In New York, a health care proxy permits an individual, the principal, to designate another person to act as her agent in making decisions regarding health care should the principal become incompetent or unable to make her own decisions regarding health care. In Florida, the designation of health care surrogate is the equivalent of the New York health care proxy.

When assisting a client in preparing a health care proxy, designation of health care surrogate, or your state's equivalent, it is important to stress to the client that the designated agent may have to withstand pressure from other distressed family members regarding the client's wishes with respect to certain medical treatments. The designated agent should be a person who knows the client's wishes specifically regarding artificial nutrition and hydration as well as other life-saving techniques, and who will comply with the client's requests. It is important to stress to your client that even if he or she has executed a health care proxy or designation of health care surrogate, if the client is competent when medical treatment becomes necessary, the client will make the decision, not the agent.

A living will is a document that the client may execute providing specific directions to his or her physician, family, and designated health care agent concerning his or her wishes about medical treatment that the client does or does not want to have. The living will may be the appropriate document to address the client's feelings regarding life-sustaining treatments and medications, depending on the state.

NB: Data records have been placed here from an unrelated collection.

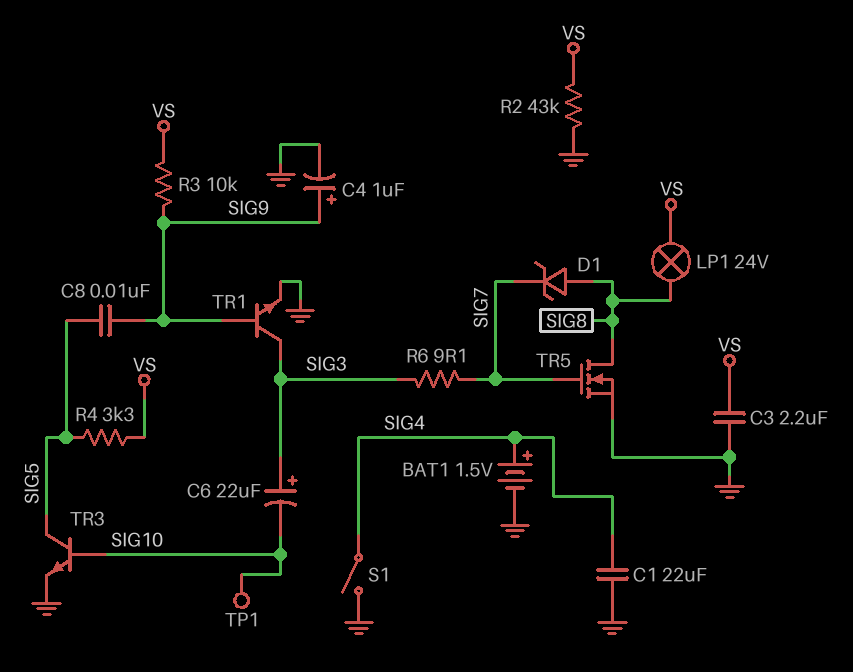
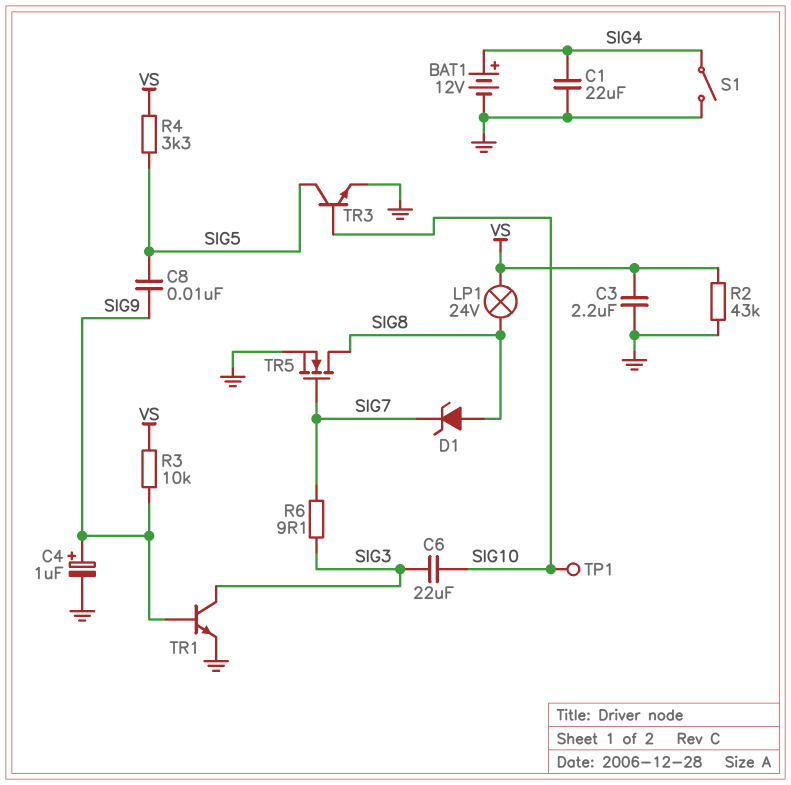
BAT1: 1.5V (plus SIG4, minus GND) -> 12V (plus SIG4, minus GND)
C6: 22uF (plus SIG3, minus SIG10) -> 22uF (SIG3, SIG10)

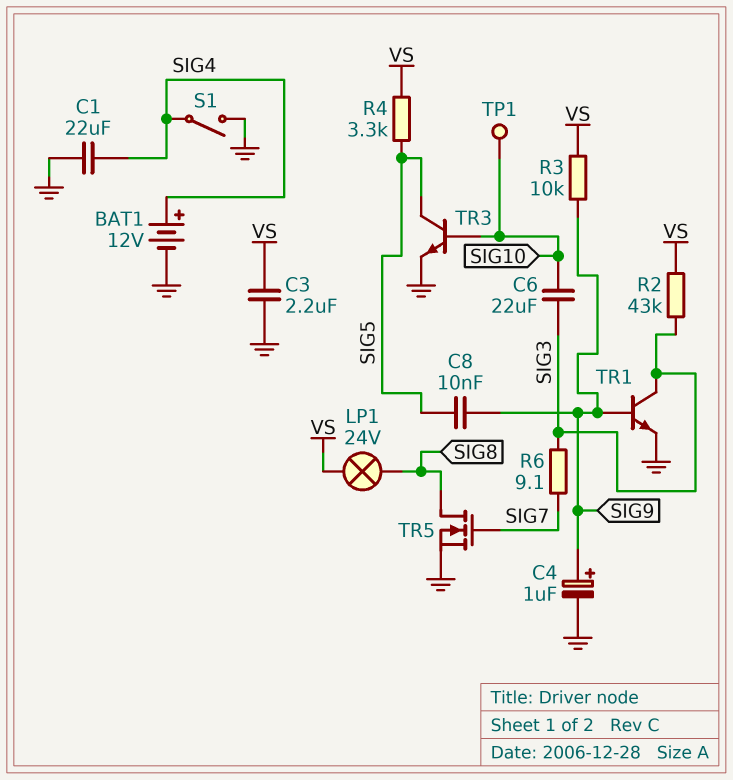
D1: zener (A SIG8, K SIG7) -> none
R2: 43k (GND, VS) -> 43k (SIG3, VS)

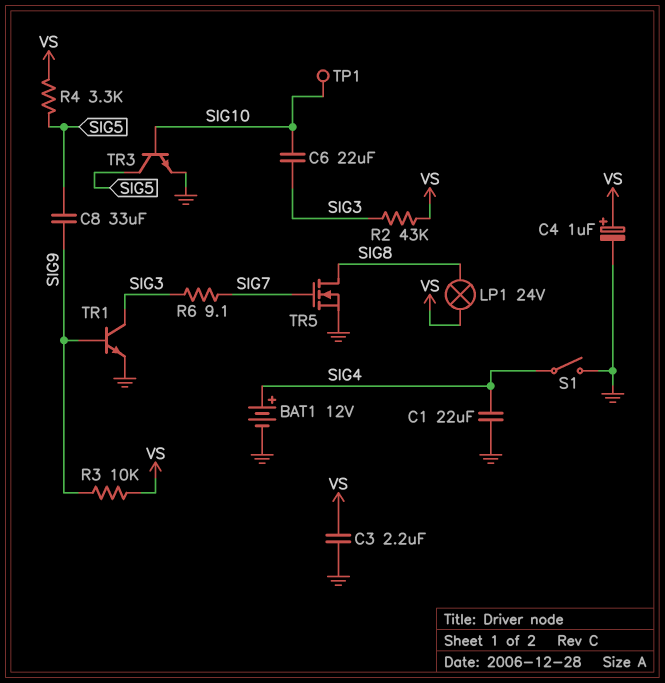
C4: 1uF (plus SIG9, minus GND) -> 1uF (plus VS, minus GND)
C8: 10nF (SIG5, SIG9) -> 33uF (SIG5, SIG9)

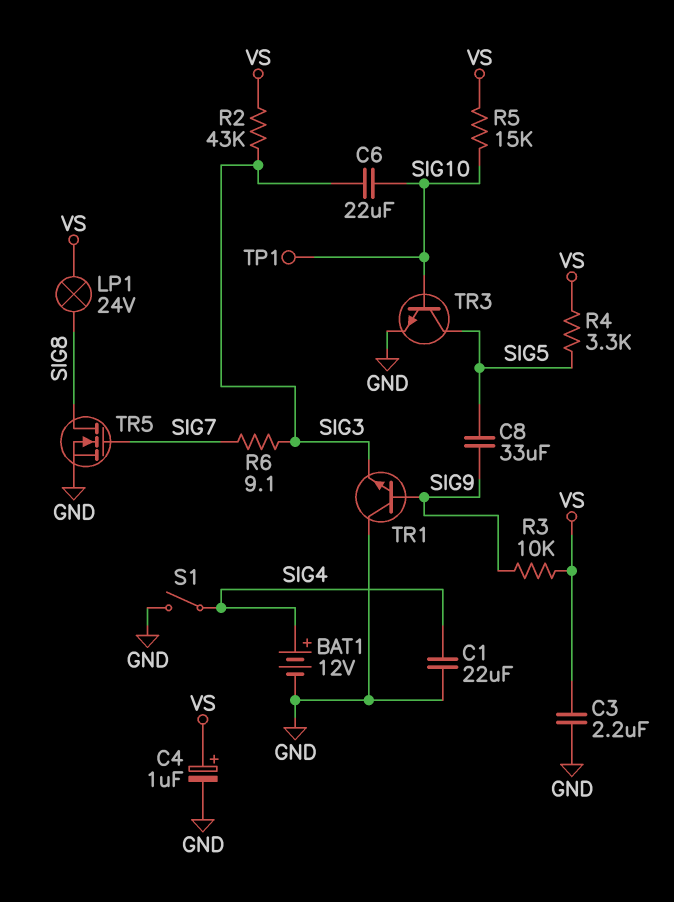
R5: none -> 15k (SIG10, VS)
TR1: NPN (B SIG9, C SIG3, E GND) -> NPN (B SIG9, C GND, E SIG3)

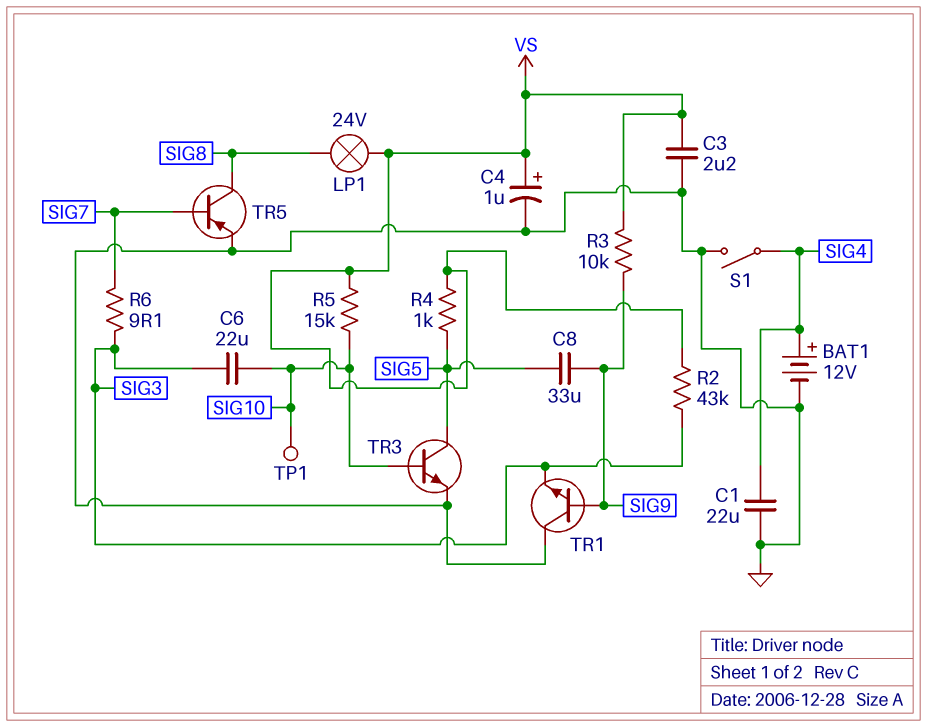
R4: 3.3k (SIG5, VS) -> 1k (SIG5, VS)
TR5: NMOS (G SIG7, D SIG8, S GND) -> PNP (B SIG7, C SIG8, E GND)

When assisting clients in preparing advance directives, you should make an effort to ascertain whether the advance directives will remain valid should the client move to another state. Even if the client has executed an advance directive in one state and is hospitalized in another state, under the federal Patient Self-Determination Act (42 U.S.C. § 1395cc(f)), the client will be given the opportunity to prepare an advanced directive that complies with that state's law before admittance to the hospital.

Long-Term Care Planning

The most difficult topic to raise with elderly clients and their families is the issue of nursing homes and their costs. While discussions of nursing homes can be heart-wrenching, it is more important to discuss the possibility and costs associated with nursing homes than it is to explain estate taxes. Nursing homes have a great impact on clients and their families, both financially and emotionally. Medicaid is the federal program that pays for the long-term care costs typically associated with nursing homes, not Medicare. While Medicaid may pay for nursing home costs, it remains necessary for the lawyer to help clients and their families understand and plan for long-term care.

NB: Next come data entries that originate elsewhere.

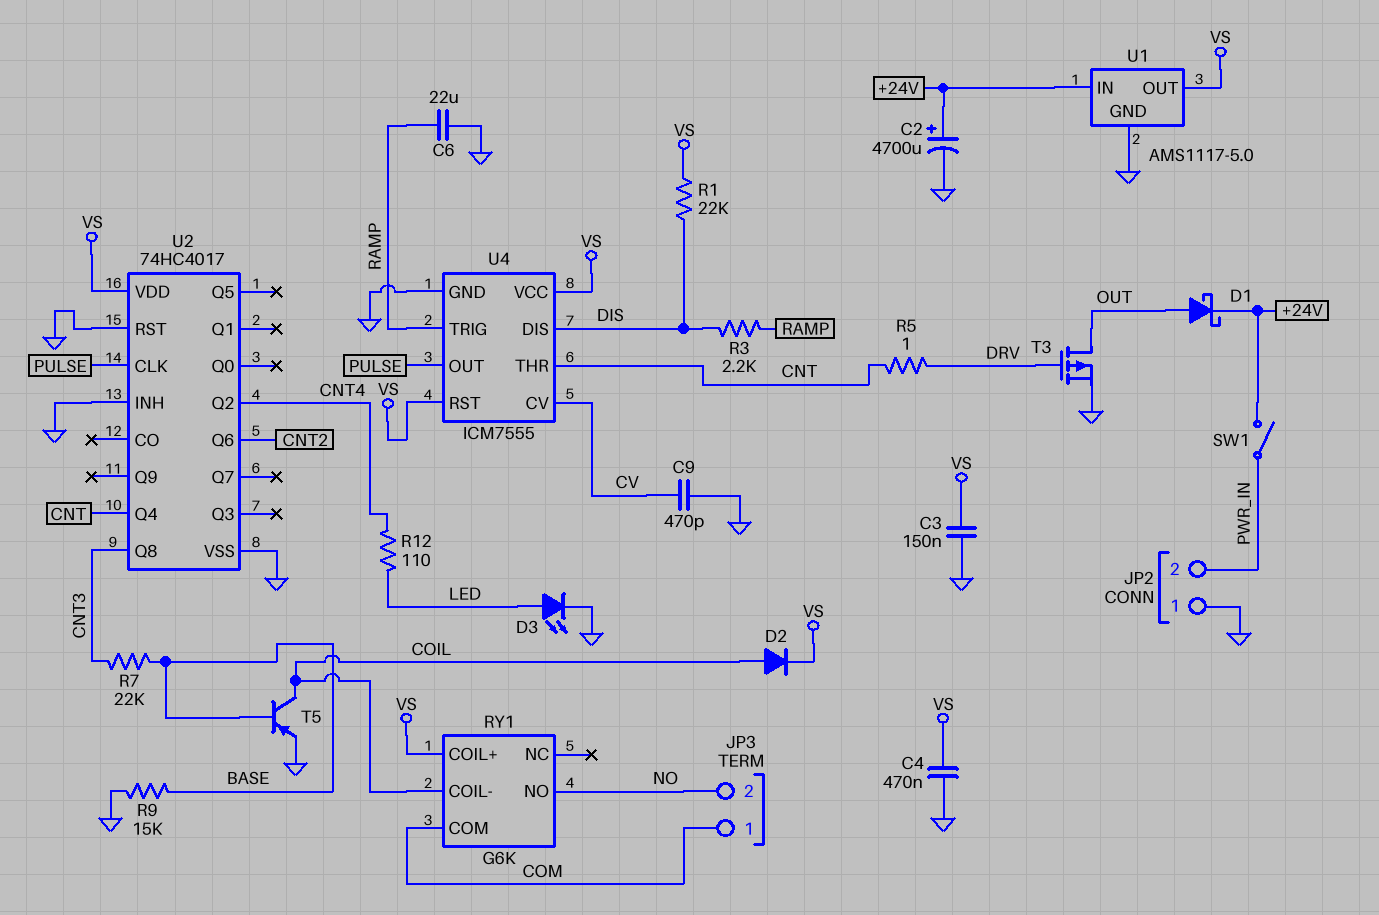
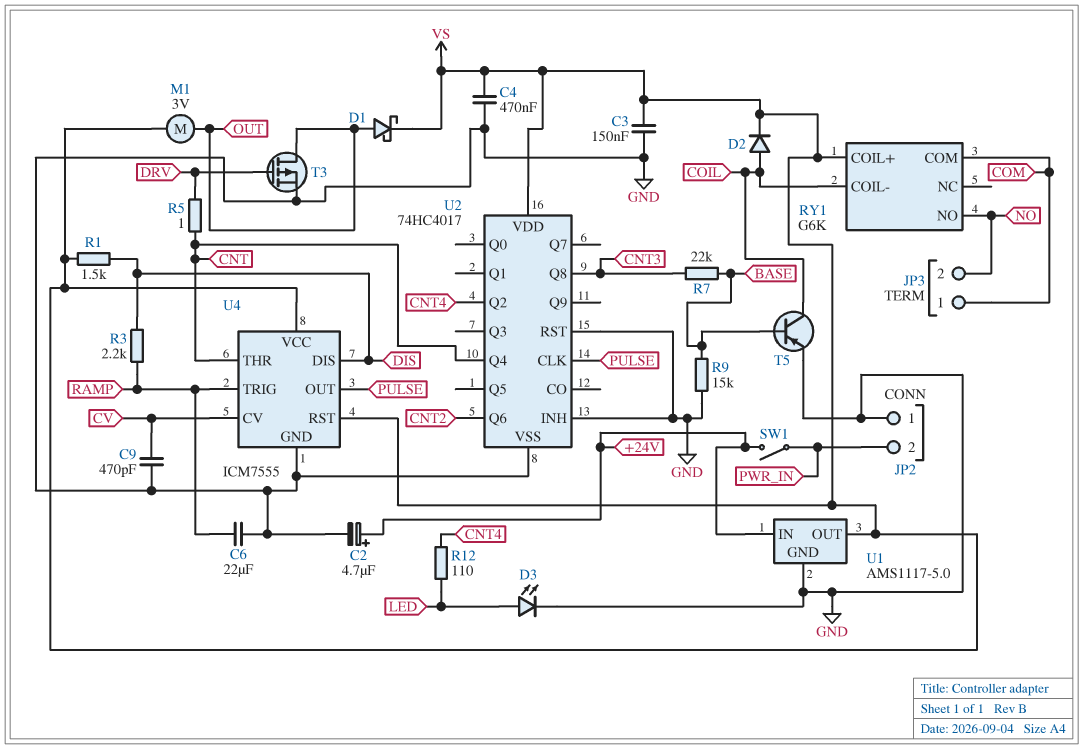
C2: 4700uF (plus +24V, minus GND) -> 4.7uF (plus +24V, minus GND)
D1: schottky (A OUT, K +24V) -> schottky (A OUT, K VS)
M1: none -> motor 3V (OUT, VS)
R1: 22k (DIS, VS) -> 1.5k (DIS, VS)

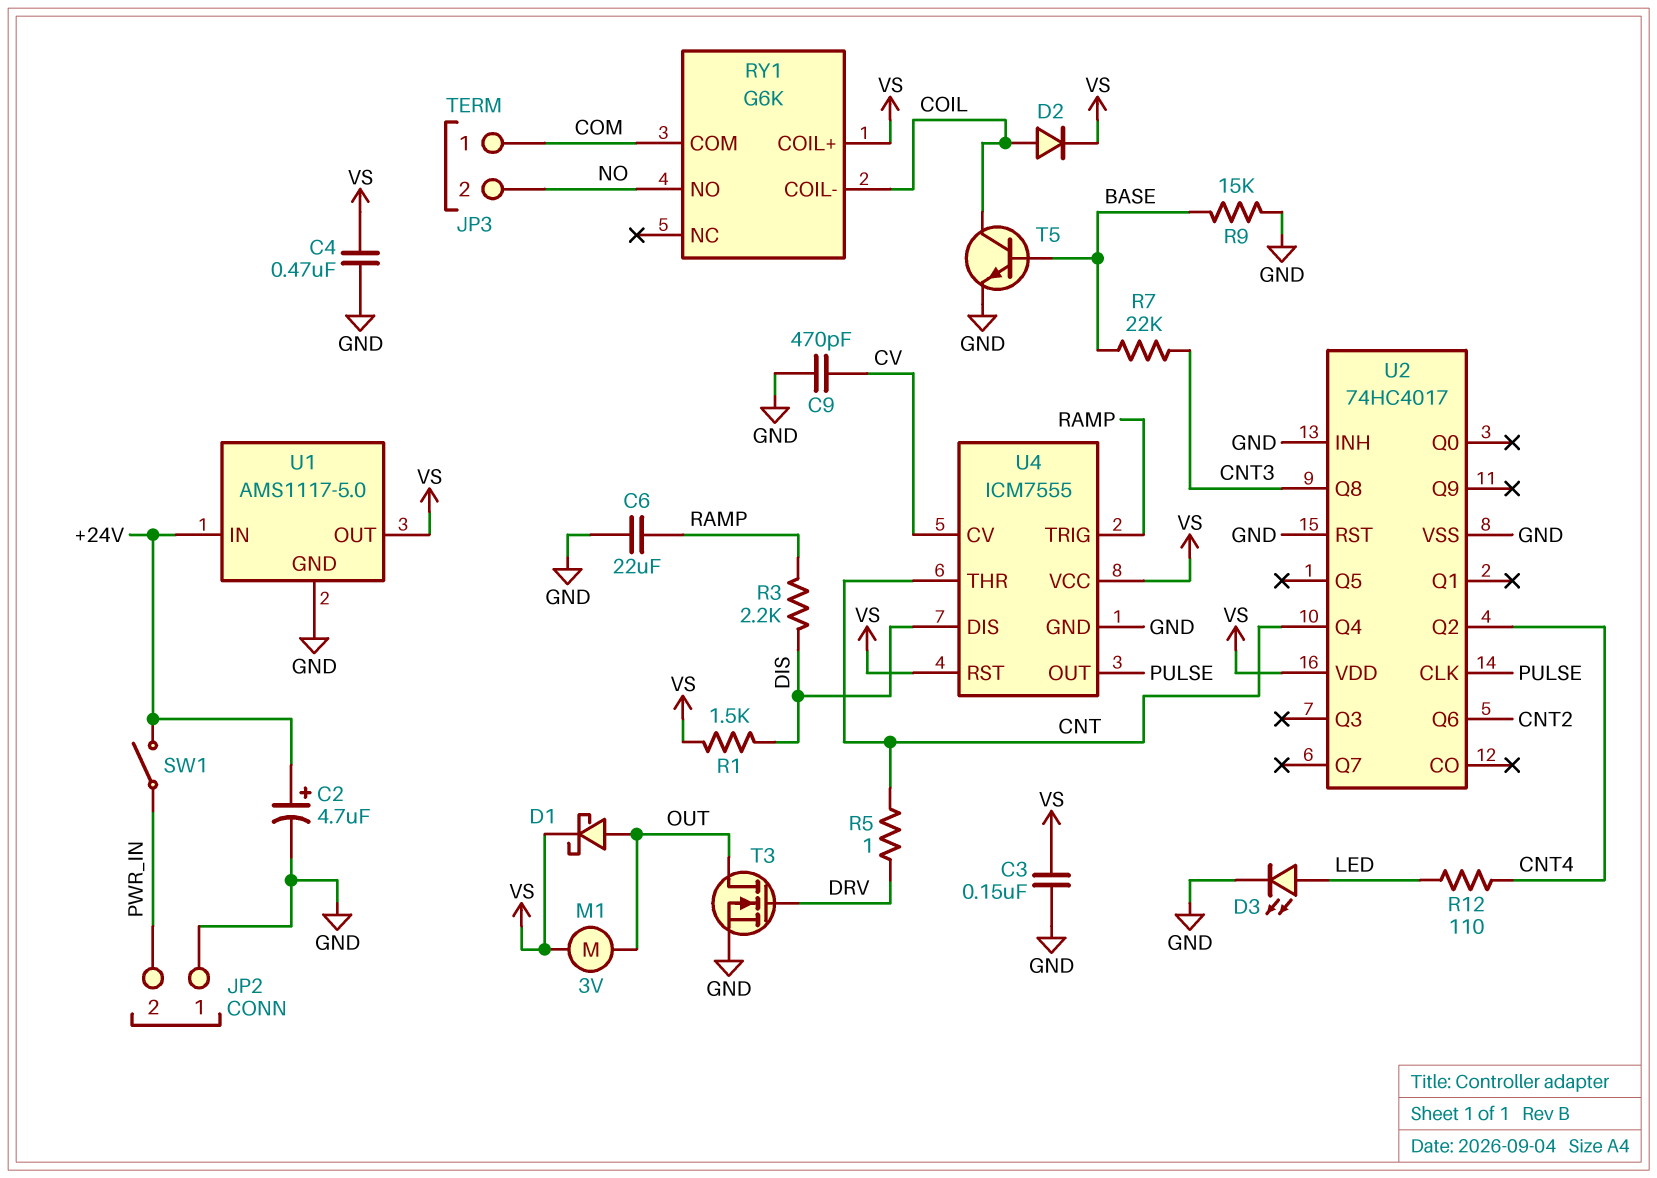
T3: PMOS (G DRV, D OUT, S GND) -> NMOS (G DRV, D OUT, S GND)
T5: PNP (B BASE, C COIL, E GND) -> NPN (B BASE, C COIL, E GND)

Recent federal legislation makes it a crime for a lawyer to counsel clients for a fee regarding the transfer of assets for the purpose of qualifying for Medicaid if it results in a period of ineligibility. This legislation was enacted in response to and as a result of the repeal of the "Granny Goes to Jail" law.

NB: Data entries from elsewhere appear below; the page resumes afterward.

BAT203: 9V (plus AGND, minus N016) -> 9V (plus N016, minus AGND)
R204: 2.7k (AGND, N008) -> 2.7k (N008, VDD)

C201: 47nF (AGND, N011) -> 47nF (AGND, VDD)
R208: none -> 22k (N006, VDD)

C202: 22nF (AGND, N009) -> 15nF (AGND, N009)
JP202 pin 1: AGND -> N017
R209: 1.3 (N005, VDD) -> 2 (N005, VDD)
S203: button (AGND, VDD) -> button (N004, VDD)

This federal law has become the target of a lawsuit initiated by the New York State Bar Association (NYSBA). NYSBA's complaint emphasizes that criminalizing the counseling of or assistance to an individual to regarding the disposal of assets violates the constitutional protection of freedom of speech encompassed in the First Amendment. In other words, the statute criminalizes protected speech regarding non-criminal conduct. Further, NYSBA alleges that the statute violates the due process clause of the Fifth Amendment because the statute is unconstitutionally overbroad and vague, and the enforcement of the statute is uncertain and may be varied.

NYSBA's complaint requests that the U.S. District Court of the Northern District of New York declare Section 4734 violative of the First and Fifth Amendments and permanently enjoin enforcement of the statute. The outcome of this federal lawsuit will affect how lawyers assist middle- and lower-middle-income elderly clients in becoming eligible for Medicaid as well as how elderly clients may protect their assets and children's inheritance from devastating long-term care costs.